In [7]:
import string
import pandas as pd
import nltk

from nltk.corpus import stopwords
from nltk.stem import WordNetLemmatizer
from sklearn.feature_extraction.text import CountVectorizer # BOW
from sklearn.feature_extraction.text import TfidfVectorizer # TF-IDF
from sklearn.metrics.pairwise import cosine_similarity # Cosine Similarity

Ensure that our NLTK resources are available. Run code below once to download NLTK resources. NLTK's '*stopwords*' is used for removing stop-words in our corpus and the '*wordnet*' dictionary is used for stemming.

In [8]:
nltk.download('stopwords') 
nltk.download('wordnet')   

[nltk_data] Downloading package stopwords to
[nltk_data]     /Users/cherwah/nltk_data...
[nltk_data]   Package stopwords is already up-to-date!
[nltk_data] Downloading package wordnet to /Users/cherwah/nltk_data...
[nltk_data]   Package wordnet is already up-to-date!


True

___

# CODE TINKERING: Bag of Words (BOW)

Each entry in the 'docs' array represents a document in our corpus. Hence, we have 3 documents in our corpus and they will be used for Bag-Of-Words, TF-IDF and Cosine Similarity computations.

In [9]:
docs = [
    'John has some cats.',
    'Cats, being cats, eat fish.',
    'I ate a big fish.'
]

Preparing for Stemming and Stop-Words removal.

In [10]:
lemmatizer = WordNetLemmatizer()

stop_words = stopwords.words('english')
print(stop_words)

['i', 'me', 'my', 'myself', 'we', 'our', 'ours', 'ourselves', 'you', "you're", "you've", "you'll", "you'd", 'your', 'yours', 'yourself', 'yourselves', 'he', 'him', 'his', 'himself', 'she', "she's", 'her', 'hers', 'herself', 'it', "it's", 'its', 'itself', 'they', 'them', 'their', 'theirs', 'themselves', 'what', 'which', 'who', 'whom', 'this', 'that', "that'll", 'these', 'those', 'am', 'is', 'are', 'was', 'were', 'be', 'been', 'being', 'have', 'has', 'had', 'having', 'do', 'does', 'did', 'doing', 'a', 'an', 'the', 'and', 'but', 'if', 'or', 'because', 'as', 'until', 'while', 'of', 'at', 'by', 'for', 'with', 'about', 'against', 'between', 'into', 'through', 'during', 'before', 'after', 'above', 'below', 'to', 'from', 'up', 'down', 'in', 'out', 'on', 'off', 'over', 'under', 'again', 'further', 'then', 'once', 'here', 'there', 'when', 'where', 'why', 'how', 'all', 'any', 'both', 'each', 'few', 'more', 'most', 'other', 'some', 'such', 'no', 'nor', 'not', 'only', 'own', 'same', 'so', 'than', '

We place the pre-processing code in a function as it will be used by Bag-of-Words, TF-IDF and Cosine Similarity. The function removes stop-words and punctuations, convert each term to lowercase and apply stemming.

In [11]:
def preprocess(docs):
    docs_clean = []
    punc = str.maketrans('', '', string.punctuation)
    for doc in docs:
        doc_no_punc = doc.translate(punc)
        words = doc_no_punc.lower().split()    
        words = [lemmatizer.lemmatize(word, 'v')
                        for word in words if word not in stop_words]    
        docs_clean.append(' '.join(words))
    
    return docs_clean

docs_clean = preprocess(docs)

Let's take a peek at our documents after pre-processing.

In [12]:
docs_clean

['john cat', 'cat cat eat fish', 'eat big fish']

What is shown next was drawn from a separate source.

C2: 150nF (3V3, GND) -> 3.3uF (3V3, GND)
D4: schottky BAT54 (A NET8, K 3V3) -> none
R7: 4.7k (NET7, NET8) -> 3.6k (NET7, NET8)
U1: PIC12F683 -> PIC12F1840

Using NLTK's CountVectorizer, we generate our BOW feature vectors via Bag-of-Words technique. The output array shows the frequency-count of terms in each document.

In [13]:
bow = CountVectorizer()

# toarray() converts to a numpy array
feature_vectors = bow.fit_transform(docs_clean).toarray()
feature_vectors

array([[0, 1, 0, 0, 1],
       [0, 2, 1, 1, 0],
       [1, 0, 1, 1, 0]])

We can view our vocabulary (every unique word in our corpus is a feature) by asking for the feature names in the BOW matrix.

In [29]:
vocab = bow.get_feature_names_out()
vocab

array(['big', 'cat', 'eat', 'fish', 'john'], dtype=object)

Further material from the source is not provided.